Studio album by Primus
- Released: September 12, 2011
- Recorded: October 2010– April 2011
- Studio: Rancho Relaxo, Sebastopol, California
- Genre: Funk rock, experimental rock
- Length: 50:46
- Label: ATO, Prawn Song
- Producer: Les Claypool

Primus chronology
| June 2010 Rehearsal (2010) | Green Naugahyde (2011) | Primus & the Chocolate Factory with the Fungi Ensemble (2014) |

Singles from Green Naugahyde
- "Tragedy's a' Comin'" Released: 2011; "Lee van Cleef" Released: 2011;

= Green Naugahyde =

Green Naugahyde is the seventh studio album by rock group Primus, released by ATO Records and Prawn Song on September 12, 2011, in Europe, and on September 13, 2011, in the United States. It is the band's first album since 1999's Antipop, and features their first new material since 2003's Animals Should Not Try to Act Like People EP. It is the only Primus album to feature Jay Lane on drums, as he left the band in September 2013.

The album's title comes from the lyrics to the song "Lee Van Cleef", which describes a group of friends watching movies featuring Lee Van Cleef and Clint Eastwood, and driving a yellow Studebaker with a green Naugahyde interior.

==Background==
Primus had been on recording hiatus since 2003, with the trio's members working on a variety of other projects.

Green Naugahyde is the only Primus album to feature drummer Jay Lane alongside perennial bassist/vocalist Les Claypool and guitarist Larry LaLonde. Lane had previously been a member for a brief period in 1988 with Claypool and original guitarist Todd Huth, and has been involved with a number of Claypool's side projects, such as The Holy Mackerel, Colonel Les Claypool's Fearless Flying Frog Brigade, and Sausage, which was itself a reunion of the 1988 Primus lineup. Claypool has stated that "[Lane] coming back has just breathed life back into the project. We did some touring, and we decided, "Let's go make a record," because we were creating things on the road." He also stated:

I wasn’t that excited about doing Primus again, but Larry and I were hanging out, and that friendship was rekindled. It was very apparent that it wasn’t going to happen with [then former drummer] Tim Alexander, and he wasn’t that excited about doing things again. So, we talked to Jay Lane, and we actually had a jam with Jay Lane, and he brought this huge ball of energy back into the room from the very second he started playing, and that's the main reason we’re doing it again. There's this creative flow again that hasn’t been there in a long time.

==Promotion==
In interviews conducted in March and April 2011, Primus gave the album an estimated street date of May. In May, Claypool revealed that the album was complete and had been named Green Naugahyde; further, although the band had been "shooting for June", they chose to push it back to July to avoid conflict with the holiday season. Finally, it was announced in June through a press release that the date had been settled in September.

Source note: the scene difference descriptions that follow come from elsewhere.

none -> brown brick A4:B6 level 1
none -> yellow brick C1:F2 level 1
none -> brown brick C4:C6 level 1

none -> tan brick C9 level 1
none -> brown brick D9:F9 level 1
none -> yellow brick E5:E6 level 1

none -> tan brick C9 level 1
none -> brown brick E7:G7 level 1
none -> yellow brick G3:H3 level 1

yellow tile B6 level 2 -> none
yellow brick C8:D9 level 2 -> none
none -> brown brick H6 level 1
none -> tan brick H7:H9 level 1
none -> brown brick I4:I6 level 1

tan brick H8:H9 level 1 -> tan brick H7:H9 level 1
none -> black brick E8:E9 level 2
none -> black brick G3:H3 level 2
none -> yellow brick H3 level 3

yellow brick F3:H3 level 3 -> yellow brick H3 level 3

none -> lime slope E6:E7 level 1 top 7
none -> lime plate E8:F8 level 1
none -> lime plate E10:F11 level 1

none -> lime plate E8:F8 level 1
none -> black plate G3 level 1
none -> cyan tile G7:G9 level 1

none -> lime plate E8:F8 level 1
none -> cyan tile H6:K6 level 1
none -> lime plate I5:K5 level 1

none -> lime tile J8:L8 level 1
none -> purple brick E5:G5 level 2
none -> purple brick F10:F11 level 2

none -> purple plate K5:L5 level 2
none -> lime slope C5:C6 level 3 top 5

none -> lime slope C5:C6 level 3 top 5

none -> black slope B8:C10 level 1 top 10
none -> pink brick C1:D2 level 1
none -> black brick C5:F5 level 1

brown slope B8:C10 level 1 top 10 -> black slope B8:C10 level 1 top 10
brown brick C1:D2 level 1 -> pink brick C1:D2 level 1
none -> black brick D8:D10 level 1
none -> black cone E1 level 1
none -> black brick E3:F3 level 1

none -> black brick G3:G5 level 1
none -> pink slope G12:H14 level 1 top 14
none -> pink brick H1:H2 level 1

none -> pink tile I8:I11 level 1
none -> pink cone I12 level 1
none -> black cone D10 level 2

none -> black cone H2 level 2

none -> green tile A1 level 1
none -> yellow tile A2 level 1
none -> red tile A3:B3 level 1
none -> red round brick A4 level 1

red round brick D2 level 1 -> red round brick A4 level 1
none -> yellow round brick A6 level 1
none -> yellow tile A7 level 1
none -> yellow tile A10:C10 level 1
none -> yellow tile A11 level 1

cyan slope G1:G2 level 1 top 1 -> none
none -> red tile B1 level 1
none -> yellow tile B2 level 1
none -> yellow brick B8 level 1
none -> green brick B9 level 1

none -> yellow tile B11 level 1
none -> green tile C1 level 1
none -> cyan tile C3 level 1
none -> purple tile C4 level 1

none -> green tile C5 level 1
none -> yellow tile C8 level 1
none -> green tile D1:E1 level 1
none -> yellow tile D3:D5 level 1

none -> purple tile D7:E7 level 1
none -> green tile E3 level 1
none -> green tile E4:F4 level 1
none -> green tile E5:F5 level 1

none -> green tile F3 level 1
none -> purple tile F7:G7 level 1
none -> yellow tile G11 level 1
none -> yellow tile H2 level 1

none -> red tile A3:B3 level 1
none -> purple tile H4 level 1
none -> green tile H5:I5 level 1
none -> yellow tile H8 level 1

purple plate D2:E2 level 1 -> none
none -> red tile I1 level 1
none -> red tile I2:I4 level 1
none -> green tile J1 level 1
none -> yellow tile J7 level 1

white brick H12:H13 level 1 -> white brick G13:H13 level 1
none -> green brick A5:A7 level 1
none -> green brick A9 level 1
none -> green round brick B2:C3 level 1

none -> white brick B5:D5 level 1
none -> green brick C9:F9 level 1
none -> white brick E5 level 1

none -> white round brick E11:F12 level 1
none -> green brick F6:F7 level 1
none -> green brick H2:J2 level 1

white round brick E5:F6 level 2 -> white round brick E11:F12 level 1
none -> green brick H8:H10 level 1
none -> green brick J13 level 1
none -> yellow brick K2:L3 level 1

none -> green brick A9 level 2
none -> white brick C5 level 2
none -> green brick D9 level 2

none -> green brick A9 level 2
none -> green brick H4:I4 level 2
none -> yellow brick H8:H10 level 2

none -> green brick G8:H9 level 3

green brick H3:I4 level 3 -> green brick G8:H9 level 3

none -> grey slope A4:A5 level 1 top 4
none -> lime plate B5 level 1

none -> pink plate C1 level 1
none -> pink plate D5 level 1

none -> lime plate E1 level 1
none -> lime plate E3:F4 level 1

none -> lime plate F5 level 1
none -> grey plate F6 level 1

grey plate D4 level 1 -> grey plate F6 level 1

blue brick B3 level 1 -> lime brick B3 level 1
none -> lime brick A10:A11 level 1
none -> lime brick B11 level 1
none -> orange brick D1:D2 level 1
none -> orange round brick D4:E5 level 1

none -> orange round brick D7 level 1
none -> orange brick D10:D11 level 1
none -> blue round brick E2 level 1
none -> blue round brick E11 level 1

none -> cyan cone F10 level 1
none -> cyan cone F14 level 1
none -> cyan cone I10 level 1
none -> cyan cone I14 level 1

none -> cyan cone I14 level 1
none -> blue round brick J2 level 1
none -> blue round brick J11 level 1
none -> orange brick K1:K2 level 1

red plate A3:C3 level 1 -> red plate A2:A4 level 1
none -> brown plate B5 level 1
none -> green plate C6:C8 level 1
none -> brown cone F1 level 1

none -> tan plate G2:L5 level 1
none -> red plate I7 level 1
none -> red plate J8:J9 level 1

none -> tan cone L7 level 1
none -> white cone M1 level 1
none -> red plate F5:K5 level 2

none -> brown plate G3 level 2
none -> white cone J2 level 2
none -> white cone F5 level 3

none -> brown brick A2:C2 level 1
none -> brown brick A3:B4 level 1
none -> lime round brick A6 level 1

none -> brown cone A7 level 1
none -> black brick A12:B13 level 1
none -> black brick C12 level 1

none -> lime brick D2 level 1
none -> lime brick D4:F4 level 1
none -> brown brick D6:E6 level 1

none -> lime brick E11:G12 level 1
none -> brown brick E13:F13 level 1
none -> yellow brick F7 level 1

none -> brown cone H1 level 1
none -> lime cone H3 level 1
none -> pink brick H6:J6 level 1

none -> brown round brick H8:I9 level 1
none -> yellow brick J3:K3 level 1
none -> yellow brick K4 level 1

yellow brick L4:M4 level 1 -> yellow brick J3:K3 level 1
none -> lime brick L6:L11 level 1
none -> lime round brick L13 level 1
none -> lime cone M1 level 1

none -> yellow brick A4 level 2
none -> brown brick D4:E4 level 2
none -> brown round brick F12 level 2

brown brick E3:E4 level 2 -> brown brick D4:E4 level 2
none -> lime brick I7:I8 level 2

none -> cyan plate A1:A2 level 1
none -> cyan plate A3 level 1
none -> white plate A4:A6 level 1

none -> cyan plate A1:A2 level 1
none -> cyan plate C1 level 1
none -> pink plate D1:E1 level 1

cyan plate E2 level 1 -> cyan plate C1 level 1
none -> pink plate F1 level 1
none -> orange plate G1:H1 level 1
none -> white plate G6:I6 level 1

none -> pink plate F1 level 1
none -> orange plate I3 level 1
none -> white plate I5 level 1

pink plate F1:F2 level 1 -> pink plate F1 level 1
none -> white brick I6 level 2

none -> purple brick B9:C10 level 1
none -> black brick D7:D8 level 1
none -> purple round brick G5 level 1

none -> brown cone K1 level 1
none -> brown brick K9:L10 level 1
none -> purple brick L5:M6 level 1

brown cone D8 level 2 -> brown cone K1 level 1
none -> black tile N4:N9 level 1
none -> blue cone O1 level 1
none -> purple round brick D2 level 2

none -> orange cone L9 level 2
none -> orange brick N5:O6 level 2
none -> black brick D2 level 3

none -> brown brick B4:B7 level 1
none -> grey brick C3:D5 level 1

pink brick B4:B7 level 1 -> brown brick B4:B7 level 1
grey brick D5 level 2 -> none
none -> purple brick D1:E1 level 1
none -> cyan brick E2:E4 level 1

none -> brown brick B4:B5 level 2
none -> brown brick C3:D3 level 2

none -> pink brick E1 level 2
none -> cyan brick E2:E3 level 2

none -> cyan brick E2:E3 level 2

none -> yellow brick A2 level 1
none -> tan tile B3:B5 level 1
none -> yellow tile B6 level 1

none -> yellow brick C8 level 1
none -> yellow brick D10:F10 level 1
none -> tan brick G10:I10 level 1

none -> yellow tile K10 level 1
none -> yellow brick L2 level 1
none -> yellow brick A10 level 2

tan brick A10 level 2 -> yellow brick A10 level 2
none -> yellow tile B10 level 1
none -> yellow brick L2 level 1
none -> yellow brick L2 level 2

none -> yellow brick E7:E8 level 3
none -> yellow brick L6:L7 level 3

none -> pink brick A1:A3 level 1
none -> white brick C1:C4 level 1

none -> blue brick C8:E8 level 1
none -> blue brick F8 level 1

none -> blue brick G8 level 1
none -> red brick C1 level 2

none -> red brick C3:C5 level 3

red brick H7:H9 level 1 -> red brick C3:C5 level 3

On August 17, the track "Tragedy's a' Comin'" was made available to stream via the Spin magazine website, followed by "HOINFODAMAN" on September 1 via the Rolling Stone site. On September 6, Primus released a teaser trailer featuring audio clips from Green Naugahyde set to video footage of the "astronaut" character from the album's artwork. From September 7–12, the TV show South Park made the entire album available for streaming to anybody who "liked" their Facebook page, including the iTunes bonus live track "Those Damned Blue-Collar Tweekers".

===Music videos===
===="Tragedy's a' Comin'"====
Three music videos have been released to promote the album. The first was made for the track "Tragedy's a' Comin'"; co-directed by Claypool and Mark Kohr, who had previously directed a number of the band's videos in the early 1990s. It depicts kitchen staff preparing lobsters in a chic restaurant, which are then served to diners by the maître d’, played by Kohr. The scene is keenly observed by one of the lobsters waiting to be cooked, and intercut with a fantasy sequence of that lobster imagining itself alone on a remote beach, played by Claypool. Throughout the video, an anonymous figure is shown riding a horse while wearing a space suit, who eventually arrives at the restaurant and orders the lobster, which is then cooked and served to them. Other scenes include some of the restaurant's diners spontaneously breaking out into dance, joined by the maître d’, and footage of the band members playing their instruments individually, each superimposed with stylised outlines of the other members animated over a panning photograph of more lobsters.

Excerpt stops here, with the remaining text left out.